Roper has to have been known by the bicycle-types around Boston, and he was invited to pace the racers. His old steamer wasn’t up to the task, so Roper got a Columbia bicycle, one of the better makes of the day, and modified it to accept one of his steam engines. On June 1, 1896, according to Dr. Paul Johnston, Curator of Transportation at the National Museum of American History and custodian of the motorcycle seen here, Roper took his new pacer to the Charles River bicycle track, on the Cambridge side of the North Harvard Street bridge.

Roper was 73 years old. He piled on the coal, as Johnston’s research says, and took to the track, where he promptly outpaced the bicycles, pulling away with a flying mile timed at 2:01.4 minutes and with a clocked top speed of 40 mph.

Impressed, the bicyclists pulled up, to give Roper a clear track. The machine was seen to wobble on the back stretch. It veered off the track, Roper was thrown and the motorcycle tumbled to a stop. Roper was dead by the time onlookers got to him.

According to an autopsy, the cause of death was a heart attack, suffered at speed. Johnston says one account, in the newspaper the next day, held that Roper had shut down the machine and steered away from the crowd when he lost control. Another reporter said the motorcycle had a device that shut off power when the rider let go, a deadman’s throttle as invented for locomotives and now seen in speedway and hillclimbing.

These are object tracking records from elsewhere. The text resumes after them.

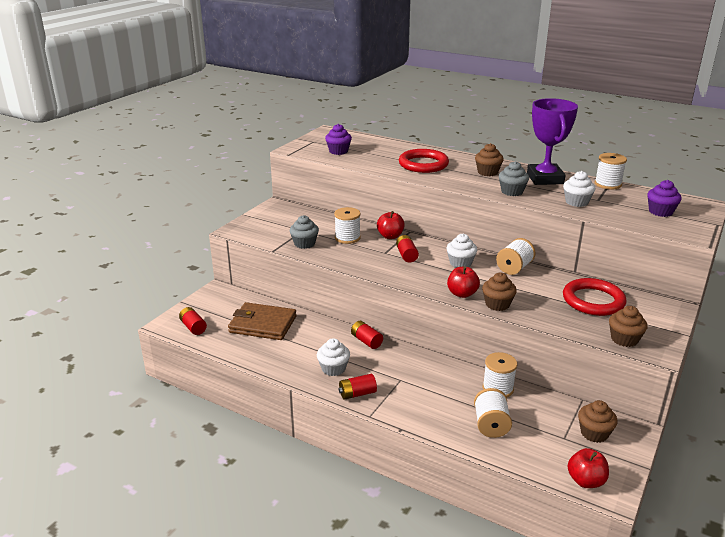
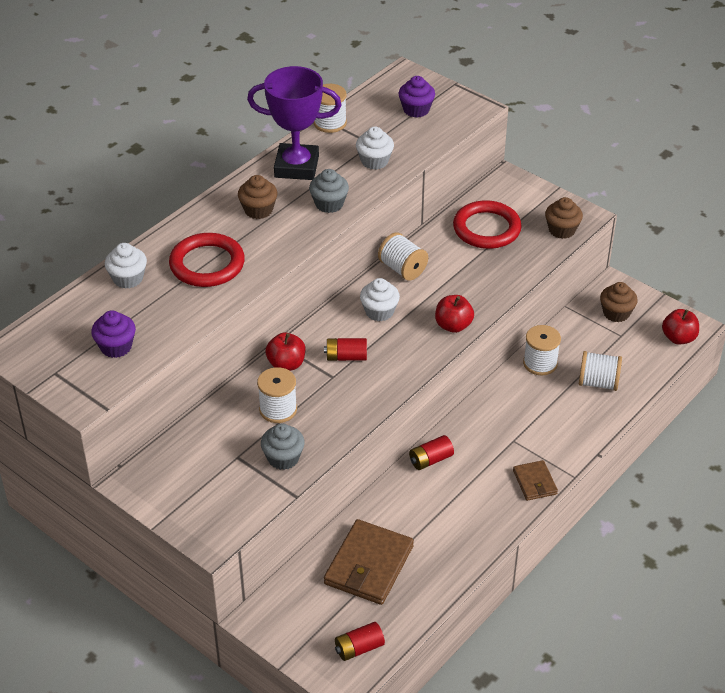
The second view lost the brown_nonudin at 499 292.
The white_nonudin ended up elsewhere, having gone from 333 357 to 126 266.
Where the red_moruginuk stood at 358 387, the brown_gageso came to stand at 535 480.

Roper’s family took the motorcycle home, and it later was displayed at the Stanley Brothers museum in Maine. Restorer Boudeman says the Stanleys, whose auto steamers set the standards when steam was still in contention, cheerfully acknowledged that they’d learned from Roper’s earlier work.

Not a bad ending. Roper died with his boots on, as Johnston notes, in the saddle, proving his machine’s mettle.

What are we left with? There doesn’t seem to be any doubt that Roper had the talent, knowledge and energy to make the motorcycle seen here, while logic says it’s the machine he would have made at the time.

A hoax? History shows some good examples, as in Piltdown Man, where experts with an agenda planted the sort of artifacts other scientists were looking for. That fraud held up for years and years. But for Roper’s motorcycle to be counterfeit would require that someone didn’t just build it and plant it, they also printed fake newspapers and persuaded Roper’s neighbors to tell Henry Ford’s researchers, “Oh yeah, Roper’s machine. Near run me down back in ’69, so I called the cops and he was busted.”

No. When you have ruled out the impossible, Sherlock Holmes always lectured, the improbable has to be the answer.

Our best parallel is Columbus, Discoverer of the New World. To which the revisionists are quick to rejoin that in 1491, when Columbus was still scratching for investment capital, anybody who’d studied the matter knew the Earth was round, while millions of people were aware there existed two large and unavoidable continents between Europe and Asia. They knew that because they lived on them, plus sailors and even missionaries had been bumping into the Americas for centuries before Columbus, and they’d talked about it.

Leif Erikson was ignored. Christopher Columbus wasn’t.

Because the motorcycle as we know it began as a motorized bicycle, before there could be a beginning, there has to be both a motor and a bicycle. When Roper’s motorcycle appeared, it was entertainment. When Daimler’s appeared, it was an inspiration.

Is this fair? Heck no, not at all. Will all the history books be recalled and revised?

Sure. It will happen about the time we locate our federal government in the District of Erikson.